海鳥保護のために地中海で活動しているバードライフ・パートナー

海鳥と海洋保護の専門家が今週海鳥に関する現在の知識と彼らが直面している主な脅威について話し合うためにチュニジアの都市ハンマメットに集まっています。

バードライフからはパートナーのチュニジア鳥類愛好会(Amis des Oiseaux: チュニジアのパートナー)、バードライフ・モロッコおよびヨーロッパのパートナーのSEO(スペインのパートナー)、バードライフ・マルタ、ギリシャ鳥類学会などが代表として今回のワークショップに参加しています。‘特別保護区(SPA)’のための‘地域活動センター’(RAC/SPA)とMedMaravis の主催によるこのワークショップは、地中海地域全体の専門家に彼らの海鳥保護活動の経験を共有する絶好の機会を提供します。

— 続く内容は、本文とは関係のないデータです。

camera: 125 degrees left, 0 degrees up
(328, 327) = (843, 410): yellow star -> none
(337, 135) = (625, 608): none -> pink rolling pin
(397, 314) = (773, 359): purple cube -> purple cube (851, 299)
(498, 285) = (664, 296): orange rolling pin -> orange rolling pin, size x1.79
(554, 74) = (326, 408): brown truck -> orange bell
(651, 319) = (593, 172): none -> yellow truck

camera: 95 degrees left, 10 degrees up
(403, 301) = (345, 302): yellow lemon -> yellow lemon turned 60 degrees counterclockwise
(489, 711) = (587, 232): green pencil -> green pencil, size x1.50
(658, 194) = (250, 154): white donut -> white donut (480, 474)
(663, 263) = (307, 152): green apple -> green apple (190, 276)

バードライフの欧州海洋保全オフィサーのMarguerite Tarziaは「地中海に生息する海鳥は過剰漁獲、混獲、外来捕食者、不適切な計画による環境破壊、海洋汚染などまさに地中海全域で起きている脅威に直面しています。今回のような国際会議はこの素晴らしい豊かな海の保全に協力して当たる最も効果的な方法です。」と言いました。今回の会議に続き、バードライフはパートナーのバードライフ・マルタと共同で11月23日~27日に地中海の海鳥保護に関する国際ワークショップを開催します。そこでは地中海の国境をまたぐ海域や公海上での海鳥保護に的を絞り、また主な脅威や保護のために最も効果的な方法やメカニズムを精査する予定です。

バードライフの持つ海鳥に関する知識と経験は地域規模で保護活動を効果的に行う上で不可欠です。バードライフ・マルタの調査部門ヘッドのBenjamin Metzger博士は「私たちはマルタでのヨーロッパミズナギドリの3年間に亘る集中的な追跡調査を終えたばかりで、これから本種の保護のために指定が必要なサイトを特定する作業に入ります。このプロジェクトはマルタで最初の海洋特別保護区の指定を見越しています。」と言いました。

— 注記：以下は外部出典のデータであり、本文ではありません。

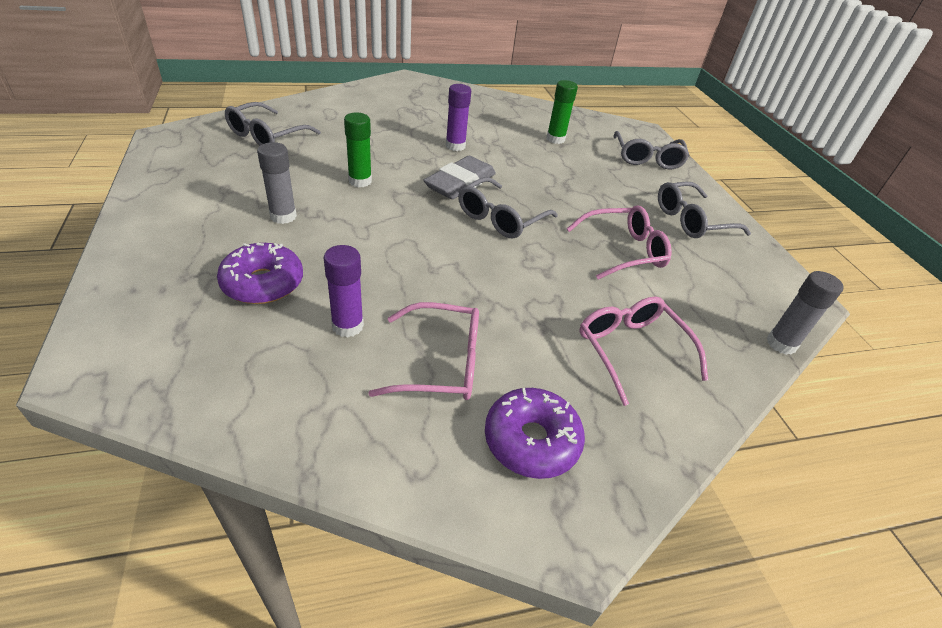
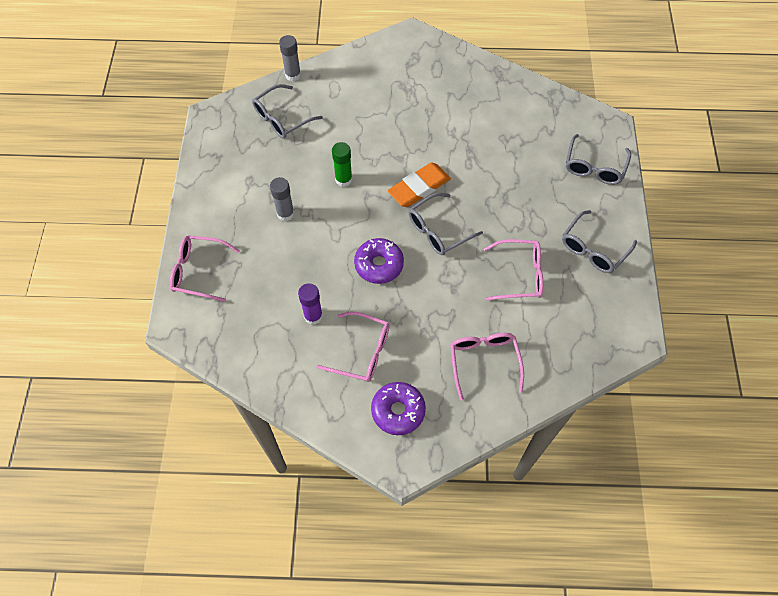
camera: 20 degrees right, 20 degrees up
(141, 290) = (199, 271): none -> pink glasses
(263, 283) = (268, 275): purple donut -> purple donut (379, 265)
(455, 146) = (428, 140): purple glue stick -> none
(460, 183) = (419, 187): grey eraser -> orange eraser
(555, 139) = (519, 135): green glue stick -> none
(692, 220) = (594, 248): grey glasses -> grey glasses turned 45 degrees counterclockwise
(781, 344) = (592, 373): grey glue stick -> grey glue stick (293, 75)

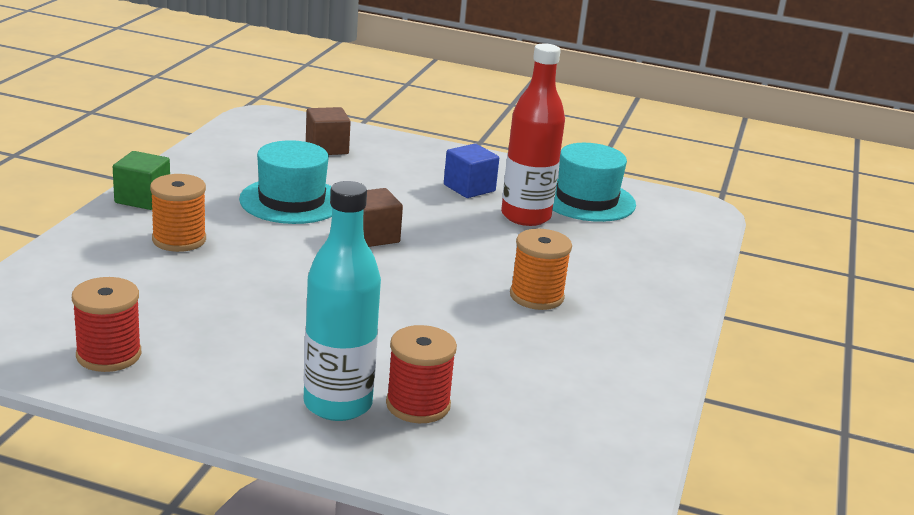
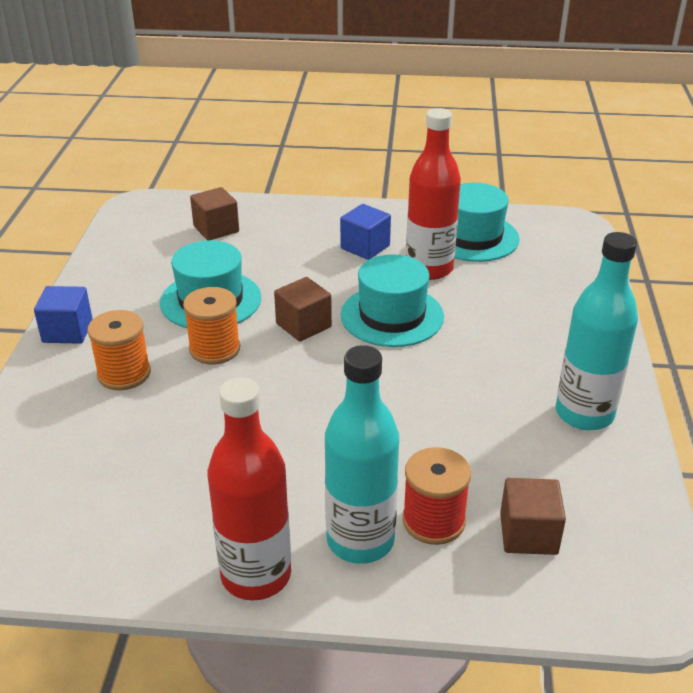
camera: 10 degrees left, 10 degrees up
(109, 355) = (116, 538): red spool -> none
(142, 199) = (67, 331): green cube -> blue cube
(224, 408) = (256, 575): none -> red bottle
(466, 245) = (392, 316): none -> turquoise hat
(507, 434) = (528, 534): none -> brown cube
(536, 296) = (480, 361): orange spool -> orange spool (214, 349)
(620, 357) = (584, 414): none -> turquoise bottle

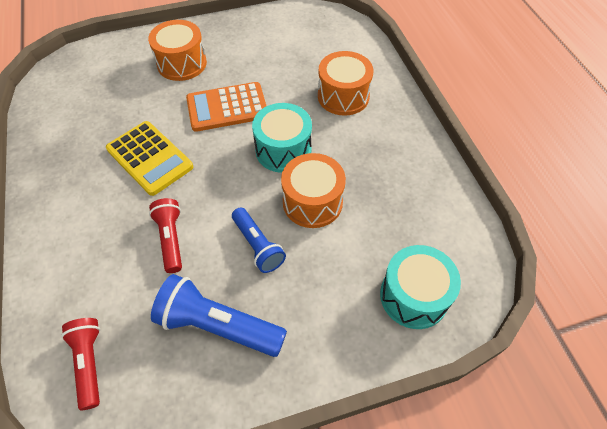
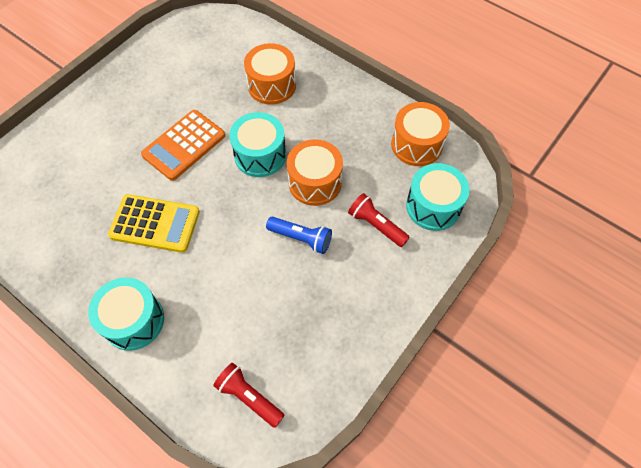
camera: 35 degrees left, 5 degrees up
(64, 228) = (133, 320): none -> turquoise drum
(171, 239) = (231, 274): red flashlight -> red flashlight (376, 225)
(182, 63) = (108, 128): orange drum -> orange drum (416, 144)
(218, 326) = (320, 310): blue flashlight -> none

2014年にスペインはSEO/BirdLifeのマリーンIBAリストに基づき39カ所の海での‘特別保護区(SPA)’の創設を発表しました。これによりスペインで保全される海域は大幅に増加しました。けれども、バレアレスミズナギドリ(Balearic Shearwater: 和名未定につき仮称)など最も危惧される海鳥の保護に関しては、地域全体でまだやるべきことが多く残っています。SEO/BirdLifeの海洋コーディネーターのPep Arcosは「最近のバレアレスミズナギドリの調査では以前想定されていた数よりもその個体数が多いことが示唆されていますが、これは本種が増加していることを意味するのではなく、単に調査の結果が予想よりも良かっただけです。むしろ反対に本種は依然として急激に減少しており、その主因が混獲であることが多くの証拠により示されています。この脅威に取り組まないと本種は来世紀中に絶滅するでしょう。

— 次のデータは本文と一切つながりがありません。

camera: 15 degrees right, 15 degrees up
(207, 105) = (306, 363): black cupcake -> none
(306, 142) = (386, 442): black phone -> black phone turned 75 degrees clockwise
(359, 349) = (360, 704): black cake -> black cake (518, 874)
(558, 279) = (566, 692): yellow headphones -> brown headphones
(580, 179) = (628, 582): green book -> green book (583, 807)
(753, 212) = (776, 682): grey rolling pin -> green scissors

漁具による海鳥の偶発的捕獲(混獲)は多くの地中海の海鳥にとって依然として主な脅威のままです。バードライフはこの問題の規模を理解する活動を行っており、海鳥殺戮を防ぐための解決策を探り始めました。問題の規模を調べるための調査を狭い範囲で行いましたが、地域レベルでは何羽の鳥が混獲されているかはほとんど分かっておらず、地中海全域でこの問題に取り組む協調したアプローチが取られたことはありません。

バードライフでは最近、地域内で一貫性を持ち各国が協力して海鳥の混獲に取り組むため、‘欧州海鳥タスクフォース’を立ち上げました。アフリカ南部や南米で私たちが行った‘アホウドリ・タスクフォース’で得た国際的な経験を生かして、専門の監視チームが地中海のスペイン領内の底引き網漁漁師と共同で問題を理解し、海鳥の殺傷数を減らすための効果的で適切な解決策を見つけるべく活動しています。バードライフではこの活動の範囲を地中海全域に拡大することを目指しています。